Diary of Charles Francis Adams, volume 6

Saturday. 6th. CFA

1834-12-06

Saturday. 6th. CFA
Saturday. 6th.

A rainy day with a heavy southerly wind and gloomy as the close of the year and short days commonly are. I am sometimes a little depressed. Went to the Office. Time passed there very quietly. No interruption. Continued my Diary and finished the laborious part of it, the account of my absence which I have enjoyed more in the description than I did in the reality. I am prevented from walking very frequently and fear that I shall soon lose the decided improvement which has taken place in my health since my absence. Nothing material took place.

Afternoon looking at Papers as usual—An immense work and rather 31a perplexing one. I must look at the collections made by others and see how they are made. The MS require immediate attention for they will very soon discourage even my wishes. They will be a good Winter’s Work. Evening Mansfield Park. Miss Austen excels in dialogue and in sketching domestic pictures. But she indulges less in them and more in treatise writing in this work, whence it is not so happy. Read Werther which I am going through a second time for the German.

Sunday. 7th. CFA

1834-12-07

Sunday. 7th. CFA
Sunday. 7th.

A fine day. I read German in the morning and then attended divine service. Heard Mr. Frothingham in the morning and Mr. Nathl. Hall in the afternoon.1 The first preached a Sermon for Communion drawn from the Text 1 Corinthians 11. 28. “But let a man examine himself and so let him eat of that bread and drink of that cup.” His object principally to dispel the idea of unworthiness and the consequent disposition frequently occurring in the Christian world of canvassing the relative merits of individuals as claiming to partake of the ordinance. This is not my difficulty. I have never troubled myself with the consciences of other people. But I feel myself not beyond the possibility of weakness and error in after life, and I would not incur so early with my eyes open the violation of so solemn a pledge. This certainly adds nothing to the moral obligation of upright conduct, but it does in my mind increase the crime of failure to perform it.

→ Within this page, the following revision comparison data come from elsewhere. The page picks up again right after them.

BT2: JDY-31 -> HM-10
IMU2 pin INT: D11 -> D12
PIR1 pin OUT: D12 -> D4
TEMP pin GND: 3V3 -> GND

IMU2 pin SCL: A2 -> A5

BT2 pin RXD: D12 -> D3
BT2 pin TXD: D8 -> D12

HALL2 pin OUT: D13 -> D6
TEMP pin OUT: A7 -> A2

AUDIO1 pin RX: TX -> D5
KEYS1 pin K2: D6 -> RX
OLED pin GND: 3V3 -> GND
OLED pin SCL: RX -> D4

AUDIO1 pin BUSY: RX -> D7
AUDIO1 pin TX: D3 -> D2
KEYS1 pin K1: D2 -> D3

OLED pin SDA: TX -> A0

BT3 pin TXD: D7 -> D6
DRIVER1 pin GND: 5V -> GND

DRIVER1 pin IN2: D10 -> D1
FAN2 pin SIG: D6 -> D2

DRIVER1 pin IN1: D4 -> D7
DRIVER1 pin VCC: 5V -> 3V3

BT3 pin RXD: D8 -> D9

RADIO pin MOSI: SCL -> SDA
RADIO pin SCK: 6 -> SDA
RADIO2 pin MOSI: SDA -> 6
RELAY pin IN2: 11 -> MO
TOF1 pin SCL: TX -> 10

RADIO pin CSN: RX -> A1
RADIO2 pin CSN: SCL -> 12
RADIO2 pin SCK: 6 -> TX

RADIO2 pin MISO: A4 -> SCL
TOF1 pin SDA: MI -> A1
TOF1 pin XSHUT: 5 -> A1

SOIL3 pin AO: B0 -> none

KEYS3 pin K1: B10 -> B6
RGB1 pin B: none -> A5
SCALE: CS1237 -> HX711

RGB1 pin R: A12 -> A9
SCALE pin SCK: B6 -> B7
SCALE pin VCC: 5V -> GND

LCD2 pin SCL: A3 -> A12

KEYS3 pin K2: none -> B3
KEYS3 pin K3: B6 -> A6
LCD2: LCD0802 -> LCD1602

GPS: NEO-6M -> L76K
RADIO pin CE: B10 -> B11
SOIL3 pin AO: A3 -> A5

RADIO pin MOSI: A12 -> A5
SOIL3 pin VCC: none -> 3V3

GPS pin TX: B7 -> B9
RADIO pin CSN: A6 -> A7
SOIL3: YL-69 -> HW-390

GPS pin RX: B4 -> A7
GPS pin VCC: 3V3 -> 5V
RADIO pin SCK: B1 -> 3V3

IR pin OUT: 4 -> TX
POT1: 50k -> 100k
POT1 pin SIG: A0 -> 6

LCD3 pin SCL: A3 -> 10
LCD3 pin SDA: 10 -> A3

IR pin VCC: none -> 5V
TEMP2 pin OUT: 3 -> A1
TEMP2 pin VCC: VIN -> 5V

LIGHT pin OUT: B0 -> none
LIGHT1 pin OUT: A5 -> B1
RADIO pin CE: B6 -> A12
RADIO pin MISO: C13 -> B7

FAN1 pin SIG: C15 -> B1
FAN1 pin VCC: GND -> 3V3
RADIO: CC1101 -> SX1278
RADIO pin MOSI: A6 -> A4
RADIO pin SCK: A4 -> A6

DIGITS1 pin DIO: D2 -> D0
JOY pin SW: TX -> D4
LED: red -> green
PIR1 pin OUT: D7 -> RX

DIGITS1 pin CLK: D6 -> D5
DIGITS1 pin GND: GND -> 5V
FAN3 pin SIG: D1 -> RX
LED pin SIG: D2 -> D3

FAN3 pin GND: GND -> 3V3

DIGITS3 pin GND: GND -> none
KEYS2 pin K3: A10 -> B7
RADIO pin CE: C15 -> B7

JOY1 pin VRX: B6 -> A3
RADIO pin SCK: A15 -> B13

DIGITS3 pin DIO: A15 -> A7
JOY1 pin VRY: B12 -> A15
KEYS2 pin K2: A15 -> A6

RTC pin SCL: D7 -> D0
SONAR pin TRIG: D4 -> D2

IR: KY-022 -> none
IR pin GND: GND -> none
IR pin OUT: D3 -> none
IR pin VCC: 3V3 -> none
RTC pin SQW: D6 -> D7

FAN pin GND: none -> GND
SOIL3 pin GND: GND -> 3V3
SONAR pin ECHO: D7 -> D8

Mr. Hall is a Cousin of my Wife and has devoted himself to the Ministry in spite of obstacles and discouragements which would have checked most men. He therefore comes forward with added inducements for exertion. His text today was from Philippians 3. 13,14 “This one thing I do, forgetting those things which are behind and reaching forth unto those things which are before, I press toward the mark for the prize of the high calling of God in Jesus Christ.” The matter of this Sermon was not remarkable—The taste rather of the delicate than of the vigorous order. The manner solemn and impressive. I was on the whole quite pleased with him and was glad to consider his prospect of success considerable as such energy deserves to be rewarded.

I took a long walk today in which I recognized and conversed with Mr. Munson whom I met at New York in going on to Washington. Resumed my old practice today of reading a Sermon and selected the first of Barrow’s.2 Proverbs 3. 17. “Her ways are ways of pleasantness and all her paths are peace.” Her ways that is, the ways of wisdom or properly understood of religion. The whole Sermon was divided into 32heads and each destined to give some particular illustration of the text. I thought much of these was excellent, but the original definition of wisdom narrow and inadequate. That wisdom must be fully exercised in matters of practice is undoubtedly true, but that extends over the whole field of theory, that it founds itself upon the most extensive examination of thought, feeling and action seems to me to be equally certain. Nevertheless, as there is vigorous thought in Barrow I was pleased. Evening, P. C. Brooks Jr. came in for half an hour. Afterwards, Mansfield Park and Werther. I retired with a feeling of satisfaction at the full performance of my duties.

1.

On Rev. Nathaniel Hall, younger son of Peter C. Brooks’ sister, Mrs. Nathaniel Hall, see vol. 3:128. He had a pulpit in Dorchester before he received a degree in divinity at Harvard in 1834.

2.

On Isaac Barrow’s Sermons, read and reread by CFA, see vol. 3:243–244.